John Bolton, the U.S. ambassador to the UN, resigned on Monday after he was unable to win Senate confirmation.

The U.S. president's hand-picked ambassador to the United Nations is resigning after he failed towin Senate approval, the White House said Monday.

John Bolton wasU.S. President George W. Bush's own selection for the role, but the nomination has languished in the Senate foreign relations committee for more than a year, blocked by Democrats, and even some Republicans.

In a letter addressed to Bush on Friday, Bolton explained that he is only resigning after careful consideration.

"It has been a great honour and privilege for me to serve in your administration," the letter reads. "Your leadership has been critical in safeguarding America's values and interests in a time of peril and challenge."

Bush gave Bolton the job temporarily in August 2005, while Congress was in recess, which allowed him to take the job without Senate approval. The appointment expires when Congress formally adjourns, no later than early January, and Bolton will step down then.

"Ambassador Bolton's confirmation was blocked by a Democratic filibuster, and this is a clear example of the breakdown in the Senate confirmation process," said White House deputy press secretary Dana Perino.

"Nominees deserve the opportunity for a clean up or down vote. Ambassador Bolton was never given that opportunity."

The resignation is "a big defeat for the president," said CBC Washington correspondent Henry Champ.

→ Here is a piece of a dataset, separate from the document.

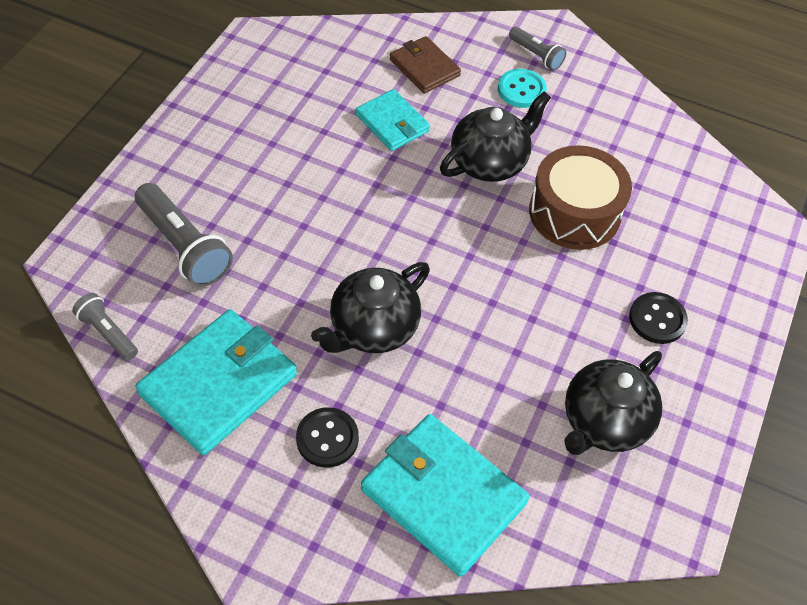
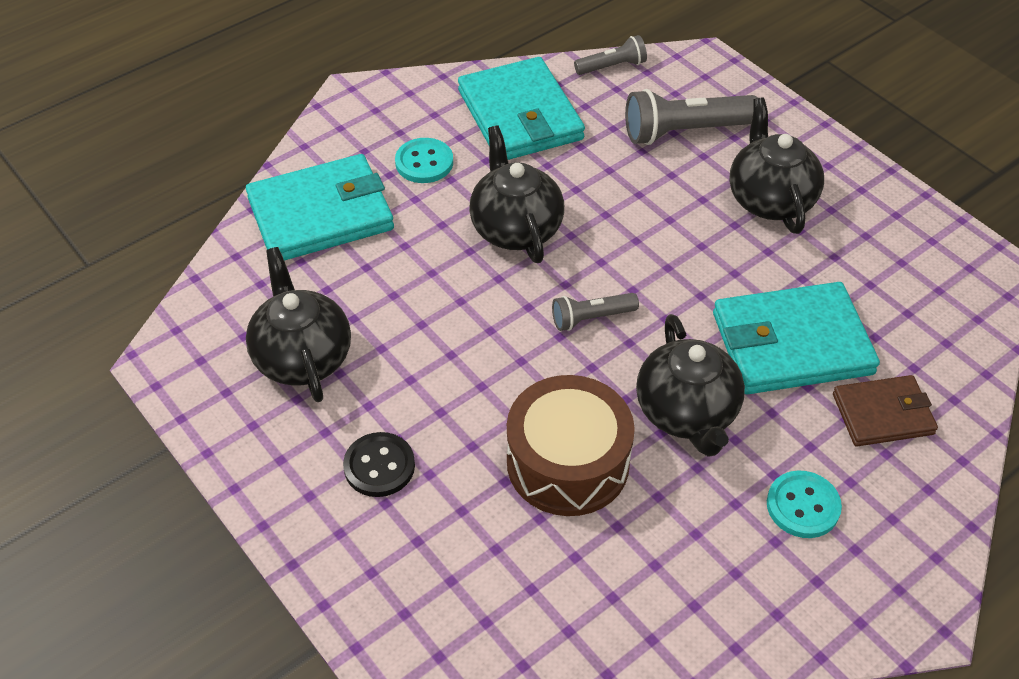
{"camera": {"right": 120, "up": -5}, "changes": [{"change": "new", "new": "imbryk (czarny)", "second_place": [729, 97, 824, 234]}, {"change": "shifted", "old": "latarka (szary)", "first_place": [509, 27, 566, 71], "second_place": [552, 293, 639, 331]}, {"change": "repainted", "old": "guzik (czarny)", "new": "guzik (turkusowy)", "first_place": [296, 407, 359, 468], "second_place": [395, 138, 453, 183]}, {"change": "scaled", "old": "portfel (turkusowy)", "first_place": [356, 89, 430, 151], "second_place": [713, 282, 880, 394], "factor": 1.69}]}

"The president snuck the ambassadorship over to Bolton," Champ said. "It angered the Democrats and today is payback time."

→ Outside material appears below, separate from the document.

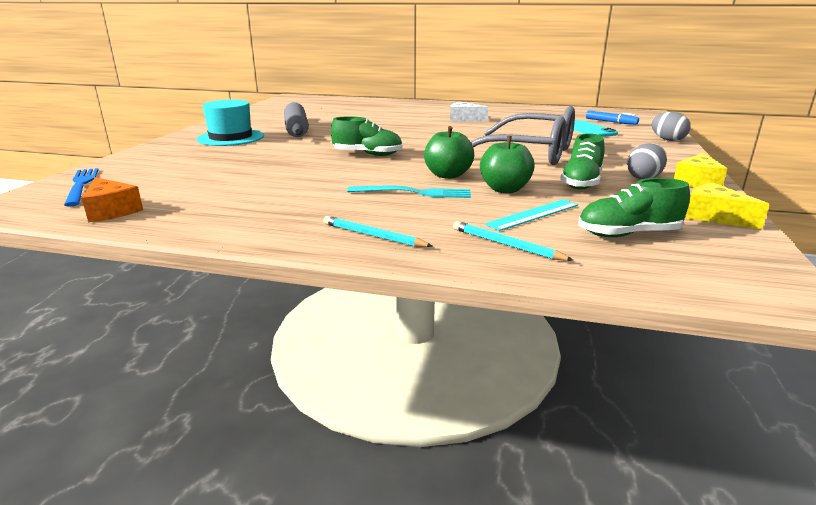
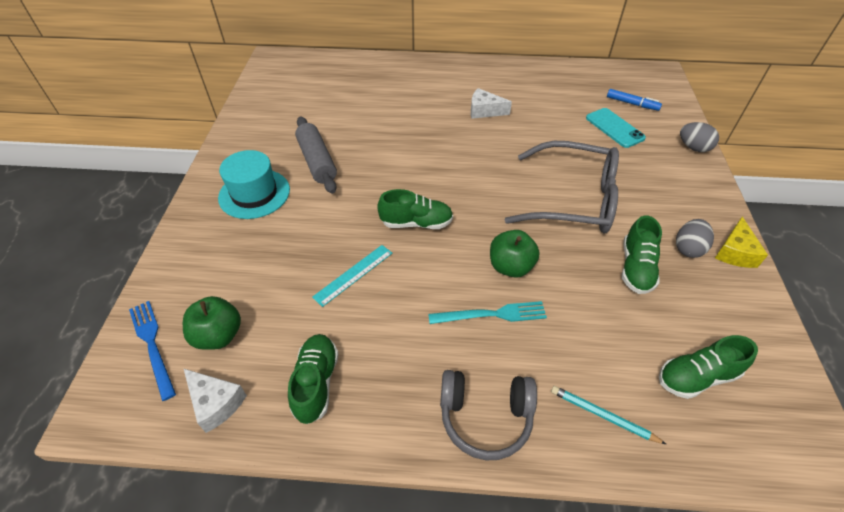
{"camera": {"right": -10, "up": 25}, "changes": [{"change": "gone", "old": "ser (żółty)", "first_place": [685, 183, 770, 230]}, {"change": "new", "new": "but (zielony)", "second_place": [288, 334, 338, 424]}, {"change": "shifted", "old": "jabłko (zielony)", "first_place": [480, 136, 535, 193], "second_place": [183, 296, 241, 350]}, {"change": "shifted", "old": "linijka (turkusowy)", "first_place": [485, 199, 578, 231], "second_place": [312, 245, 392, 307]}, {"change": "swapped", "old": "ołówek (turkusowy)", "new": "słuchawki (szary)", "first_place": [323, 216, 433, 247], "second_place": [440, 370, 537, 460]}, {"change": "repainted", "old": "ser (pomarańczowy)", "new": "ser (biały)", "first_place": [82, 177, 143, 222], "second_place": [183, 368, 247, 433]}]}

Critics disliked Bolton's brusque style and questioned whether he could bring reform to the UN. But as recently aslast month, Bush said he would not relent in his defence of the appointment.

The White House resubmitted Bolton's nomination but, with Democrats capturing control of both houses of Congress in last month's mid-term elections, the chances confirmation appeared slight.

The incoming chairman of the Senate foreign relations committee, Democratic Senator Joe Biden of Delaware, said he saw "no point in considering Mr. Bolton's nomination again."

Without the chance to make another recess appointment, the White House was believed to have been exploring other ways to keep him in the job, perhaps by giving him a title other than ambassador.

Champ said the White House realized over the past few days that keeping Bolton would be impossible.

"(Bush) looked at the cards and they simply were reading, 'Bolton must go,' " Champ said.

Bush accepted the resignation, and planned to meet with Bolton and his wifeMonday in the Oval Office.

Perino said Bolton has had great accomplishments at the UN. He assembled coalitions that addressed North Korea's nuclear activity, Iran's uranium enrichment and Darfur's civil violence, she said.

She said Bolton made UN reform a top priority because the U.S. wants to see a more credible and effective UN.

"Ambassador Bolton served his country with distinction and he achieved a great deal at the United Nations," she said.